The winner of this year's Nobel Peace Prize is a body that has spent years trying to rid the world of chemical weapons in relative obscurity and was recently thrust into the limelight by the Syrian crisis.
From Russia to the United States, Iraq and Libya, inspectors from the Hague-based Organisation for the Prohibition of Chemical Weapons (OPCW) have been slowly but surely destroying the world's most dangerous chemical stockpiles.
Syria last month signed up to the Chemical Weapons Convention (CWC), which the OPCW enforces, agreeing to hand over its chemical weapons for destruction under a Russia-US plan aimed as averting military strikes on the country in the wake of a devastating chemical attack on a Damascus suburb.
President Bashar al-Assad's regime is accused of using the arms in an August 21 attack that killed hundreds of people on the outskirts of Damascus, and has denied the charge.
Previously one of only five countries not to have signed the global treaty, Syria accepted the Russian proposal last month and has so far won rare praise for its cooperation with OPCW's inspectors, who are already hard at work.
Ahead of the surprise announcement, the organisation said it preferred to focus on the task in Syria rather than any jubilation.
"We don't want to give any impression that we're focused on anything else than other than this mission," OPCW spokesman Michael Luhan said.
The organisation is expected to hold a press conference later on Friday.
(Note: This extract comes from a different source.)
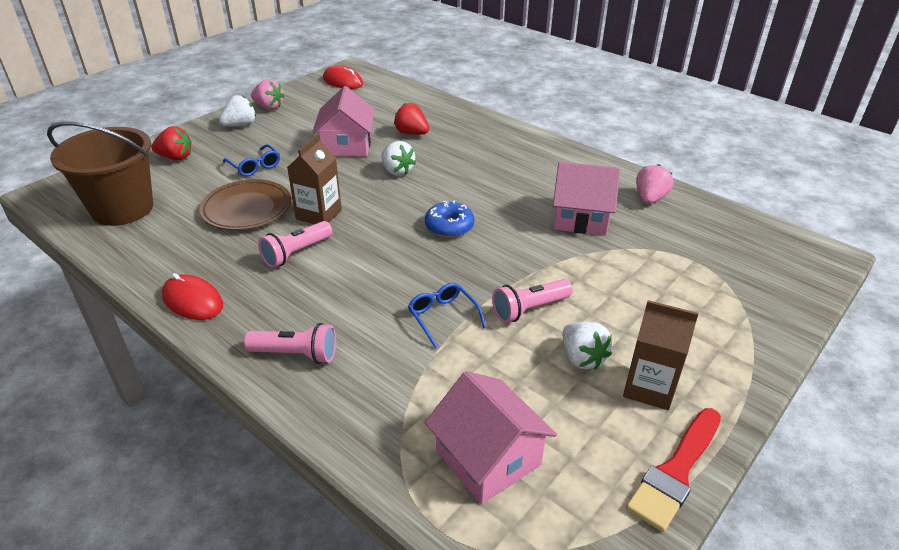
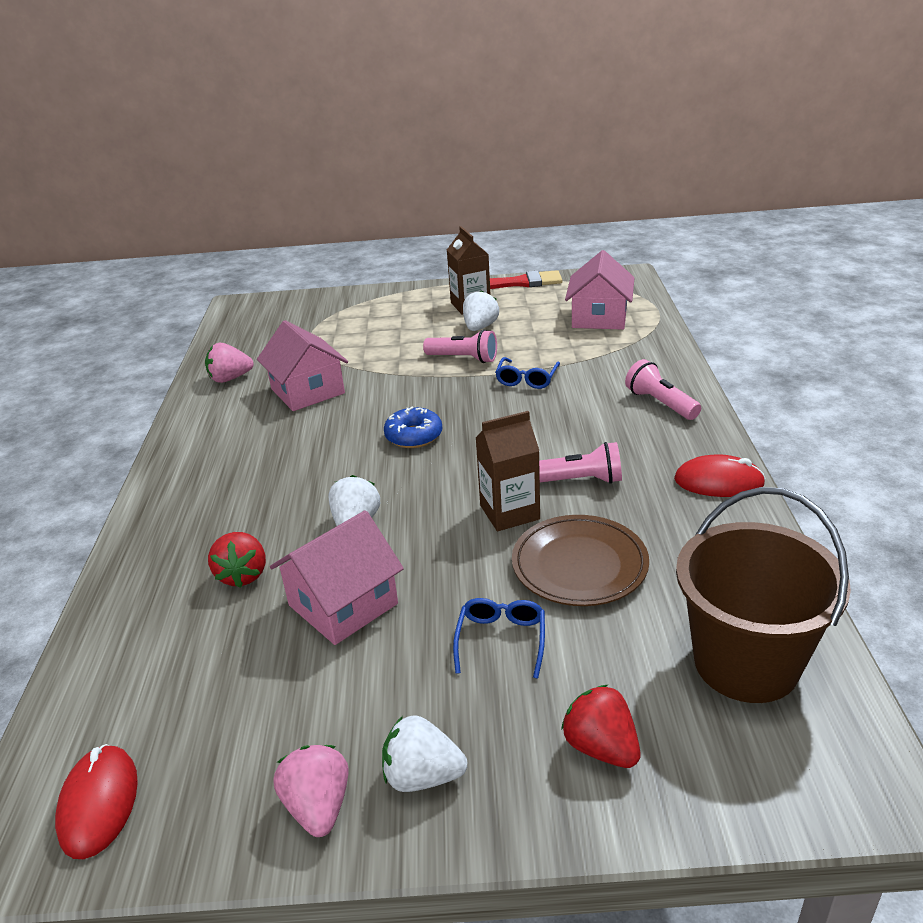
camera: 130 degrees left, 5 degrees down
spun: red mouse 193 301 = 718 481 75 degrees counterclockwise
The organisation began work in 1997 and has overseen the destruction of some 57,000 metric tonnes of chemical weapons, mostly US and Russian arsenals.
"It's the slow steady laying down of bricks over the weeks, months and years, people sitting in control rooms watching this stuff going into the chutes," Luhan said.
"It's our persistence, without any fanfare... it's the slow grinding work that we hope over time will be more appreciated."
The OPCW's work was the "subject of years and years of patient diplomacy in which we've demonstrated that we do diplomacy very, very well. We've kept everybody aboard, we keep adding states parties, we're approaching universality."
But Luhan said he did not want the awarding of the Nobel Peace Prize to overshadow its dangerous mission in Syria.
"We don't want to be seen as a one-note song," he said.
Chemical weapons were first used in combat in World War I, and again in 1988 against civilians in Halabja, Iraq, with Chemical Weapons Convention finally drawn up in 1993 in Paris.
The CWC entered into force on April 29, 1997, and the OPCW began its work on the edge of a quiet upmarket leafy suburb in The Hague shortly afterwards.
The Convention was the result of almost 20 years of negotiations at the Conference on Disarmament in Geneva, and initially aimed to eliminate all the world's chemical weapons by 2007.
It was preceded by the 1925 Geneva Protocol, which banned the use of chemical weapons following widespread use in World War I, but not their development under a "no first use" notion.
The OPCW currently has 189 so-called States Parties, including nearly all industrialised nations and more than 98 per cent of the world population.
Israel and Myanmar have signed the Convention but not ratified it, while Angola, Egypt, North Korea and South Sudan have done neither.
Syria last month applied to join the Convention and the convention officially comes into effect in the war-ravaged nation on Monday.
The CWC has four main tasks: the destruction of all chemical weapons under strict verification, monitoring of the chemical industry to prevent development, helping protect nations against chemical threats and boosting global cooperation to strengthen implementation.
"It is the first multilateral treaty to ban an entire category of weapons of mass destruction and to provide for the international verification of the destruction of these weapons," according to the OPCW website.
It contains no specific punitive measures for countries that use chemical weapons however.
The document says only that the OPCW can "in cases of particular gravity, bring the issue, including relevant information and conclusions, to the attention of the United Nations General Assembly and the United Nations Security Council."
Between 1997 and 2013, the OPCW carried out 5,167 inspections on the territory of 86 signatory countries, including 2,720 inspections of chemical weapons sites, according to the organisation's website.
Some 81 per cent of world stocks of declared chemical agents have been destroyed under supervision, it says.
The OPCW's head, Turkish diplomat Ahmet Uzumcu, has been in the job since 2010.
A former Turkish ambassador to NATO, the United Nations and Israel, the diminutive diplomat is described by the OPCW website as having "a thorough understanding of and considerable expertise in political-military affairs, disarmament and proliferation issues.